I sat there, and I hadn't realized it until then, but I was trying to decipher who was the Neil I knew and the Neil who hadn't taken his medication, and somehow ended up here after tearing up Nate's mail and placing it in patterns on the porch and calling the police on himself. It wasn't like Fernando, because there was no other Fernando to me besides the one who would stare blankly into nowhere. I wondered what Fernando was like as a kid, suddenly, if he had ever had written a story in school, and what he was like before the holes in his brain had...

"dave," he said seriously. "i had never listened to evil empire. did you know that? evil empire, dave! it came out between self-titled and battle of los angeles."

"so?"

"SO! we both start at the end, dave, go back to the beggining, and have to..."

"connect the pieces in the middle?" I felt guilty for not knowing whether I finished his sentence out of empathy or obviousness.

"yes! connect the pieces in the middle! that's why you get me, dave. it was the door slamming, and me going 'WSHHH' and the door," he imitated me, "floating down the hallway, when i realized she had loved me, LOVED ME, dave, for the six months i had been there. she left for colorado. and now here i am.."

"here we both are."

"exactly! here we both are, peicing together everything in the middle, at last."

"you're crazy, neil."

"yes! yes, i am. but you are, too. i just started listening to evil empire, dave. i mean, really listening. absorbing. and it is AMAZING."

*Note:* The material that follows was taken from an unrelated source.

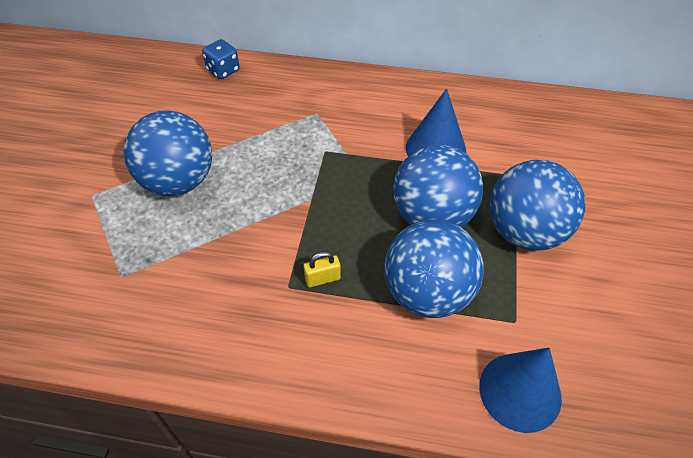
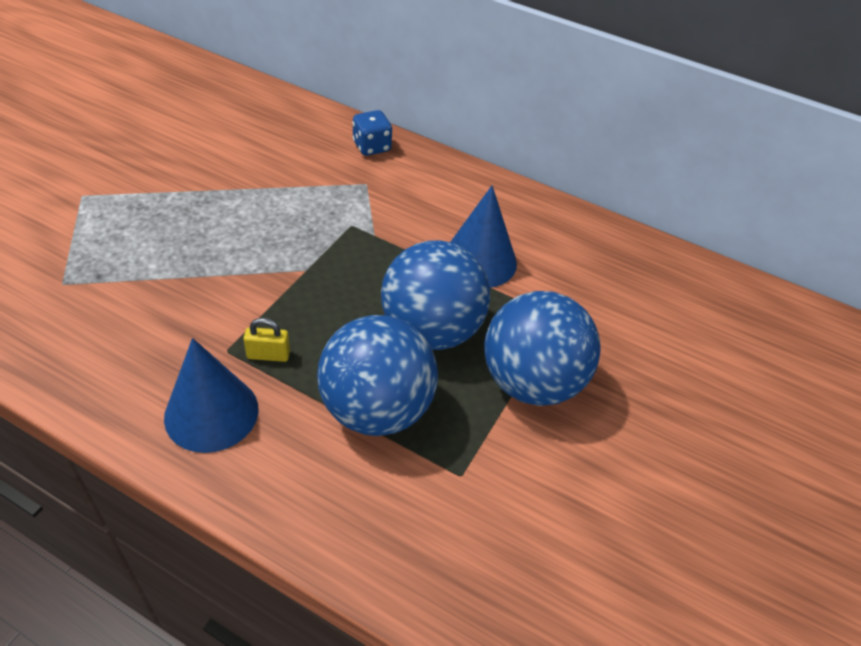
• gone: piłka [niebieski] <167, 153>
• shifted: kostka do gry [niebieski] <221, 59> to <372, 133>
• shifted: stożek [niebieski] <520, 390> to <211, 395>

We sat for a second, and the visiting hour ended. I made my way with Neil, talking about Rage, to leave with the crying couple and teenage family, and all the other sad, confused faces sitting in the dining room..

"dave, thank you so much for coming."

"of course, neil."

He looked at me strangely, "you know why you came."

"because you're my friend?"

"no, dave - you know why you came."

I stopped to absorb the thought.

"why's that, neil?"

"you know why, dave."

And walked away. That's the last thing he said to me. I'm not sure if he was being crazy or being Neil, but the more I have thought about it, the less I knew why I did go and visit him. Maybe it's because I'm a "good guy," as Neil told me, and as Jessi told me only minutes before that. Maybe I'm a little crazy, too. But it just keeps reverberating... I wonder what Neil thought.